De façon globale, la décentralisation est-elle un vecteur de modernisation de l’action publique ? 

Sans aucun doute, la décentralisation pousse à la modernisation de l’action publique. Dans beaucoup de cas, les collectivités territoriales se montrent plus flexibles et plus adaptables que l’Etat lui-même. La culture de l’évaluation est aussi plus développée du côté des collectivités territoriales. L’Etat a le plus grand mal à évaluer ses politiques publiques et à tenir compte de ses évaluations.

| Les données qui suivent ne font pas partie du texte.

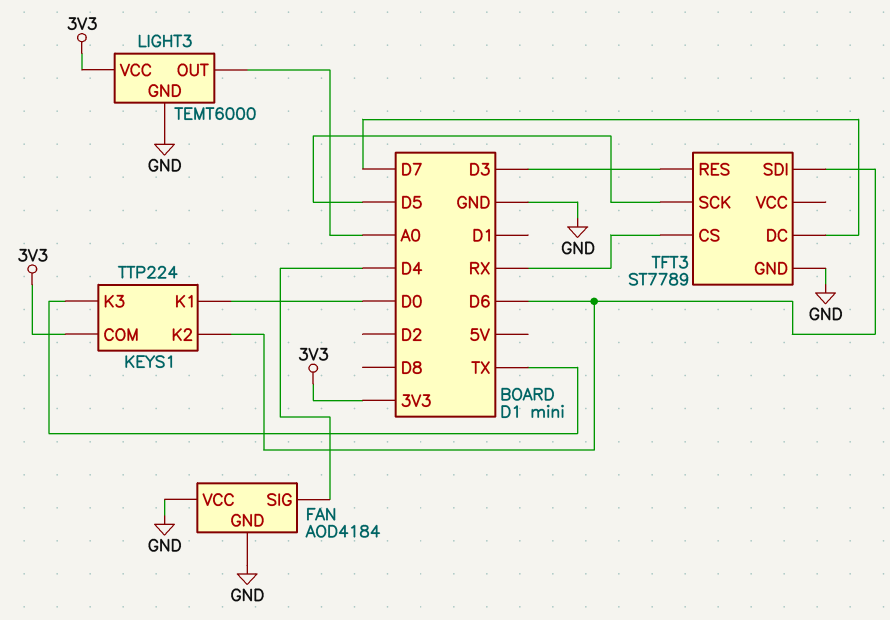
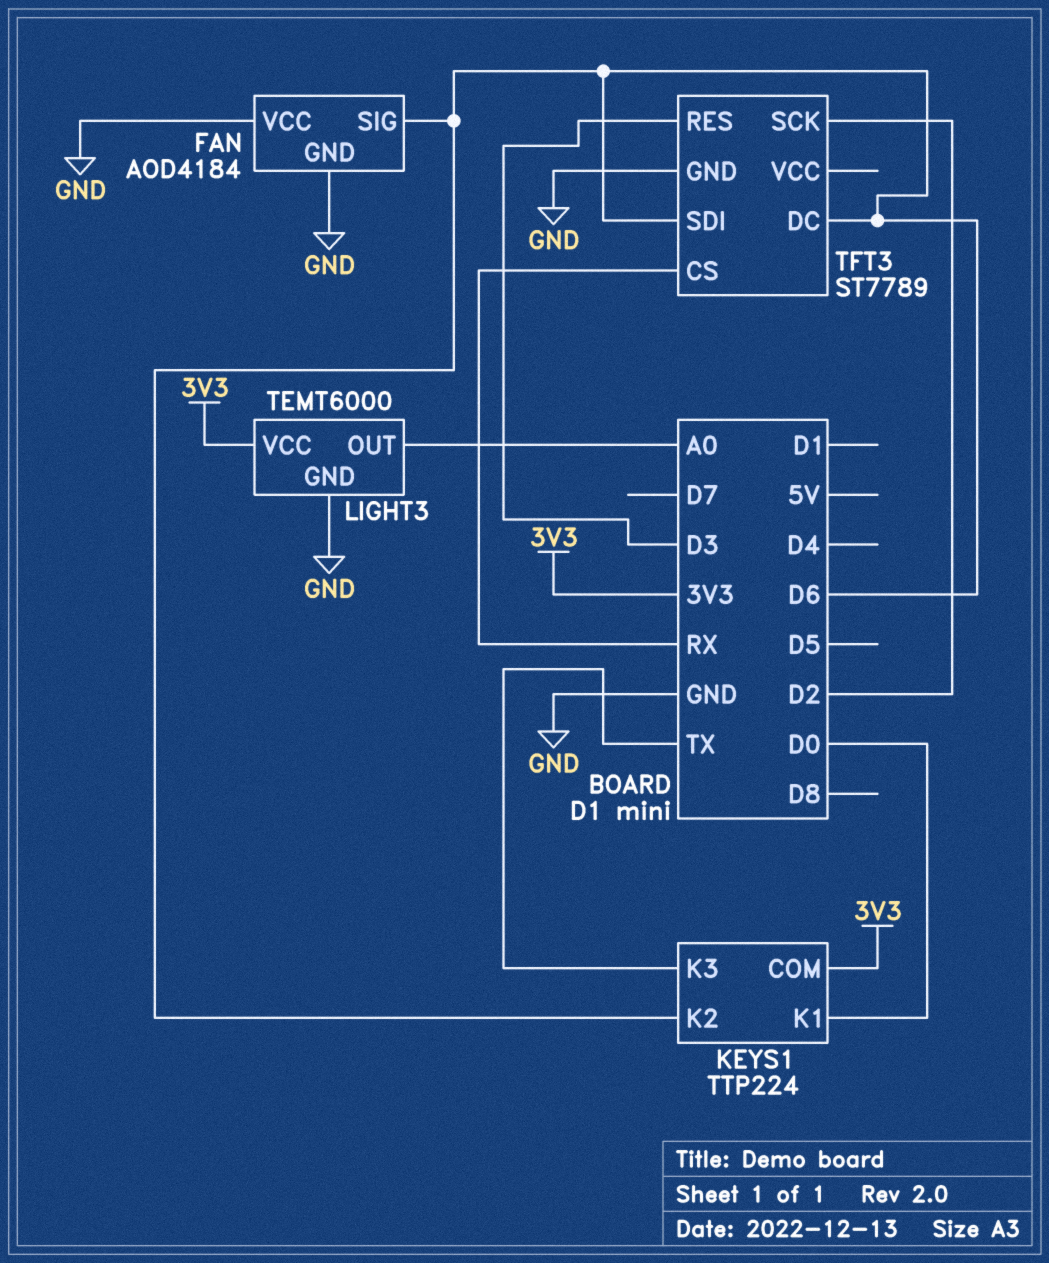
FAN pin SIG: D4 -> D6
TFT3 pin DC: D7 -> D6
TFT3 pin SCK: D5 -> D2

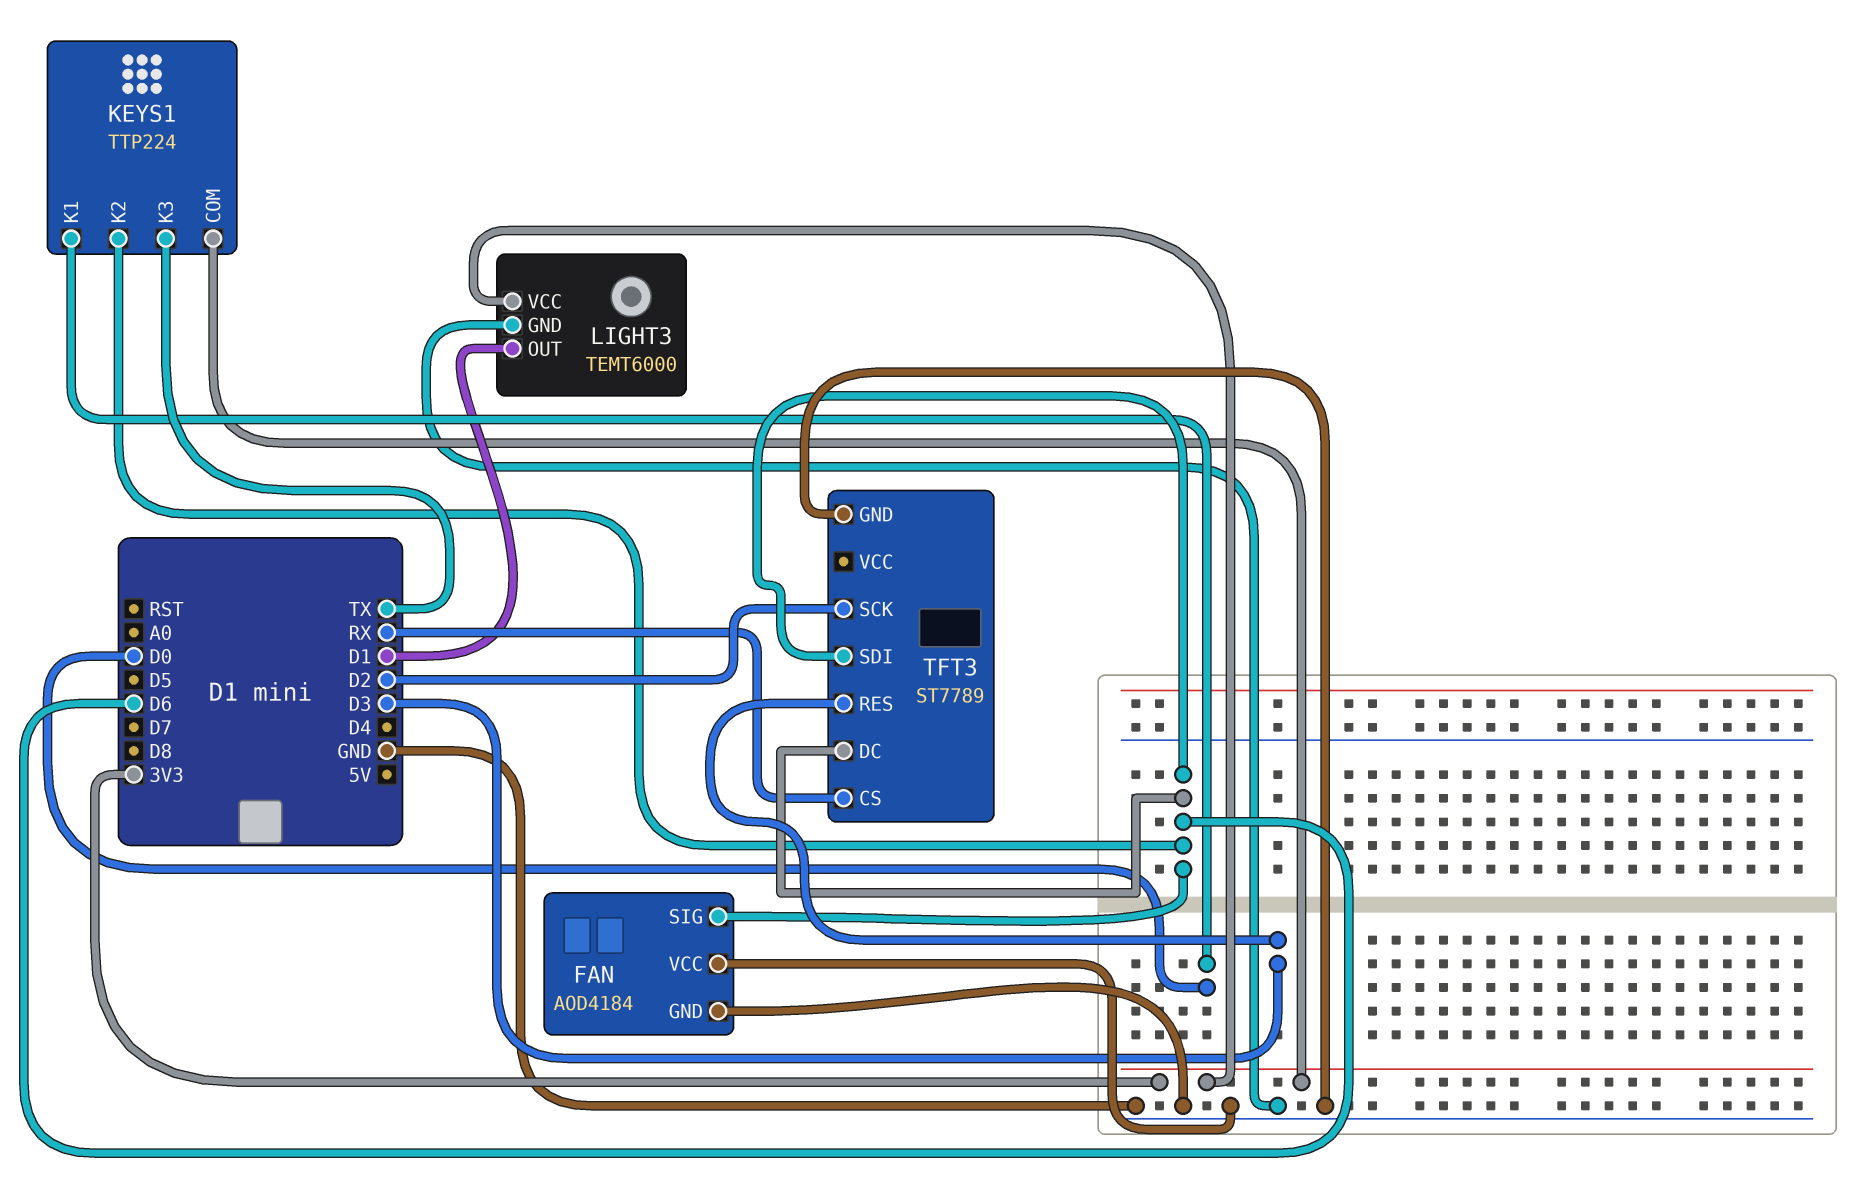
LIGHT3 pin OUT: A0 -> D1

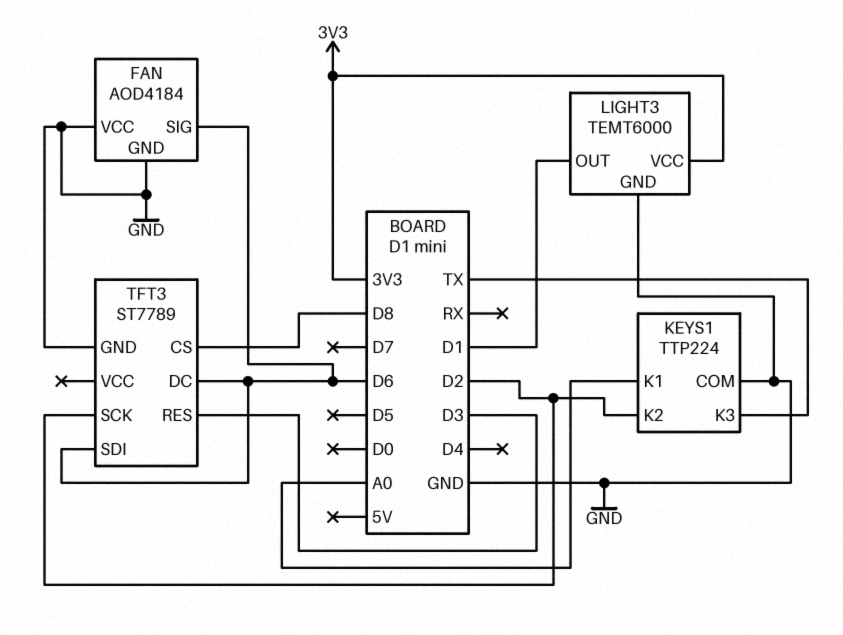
KEYS1 pin COM: 3V3 -> GND
KEYS1 pin K1: D0 -> A0
KEYS1 pin K2: D6 -> D2
TFT3 pin CS: RX -> D8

Aujourd’hui, grâce à des entités variées, il me semble que la culture de l’évaluation est plus présente dans le monde local, sauf peut-être en matière de gestion du personnel.
 
On n’est pas naturellement poussé à se moderniser. Or, les collectivité territoriales sont sous le regard direct des citoyens qui les élisent, payent des impôts… Ces stimulants jouent plus directement du fait du niveau de proximité des collectivités.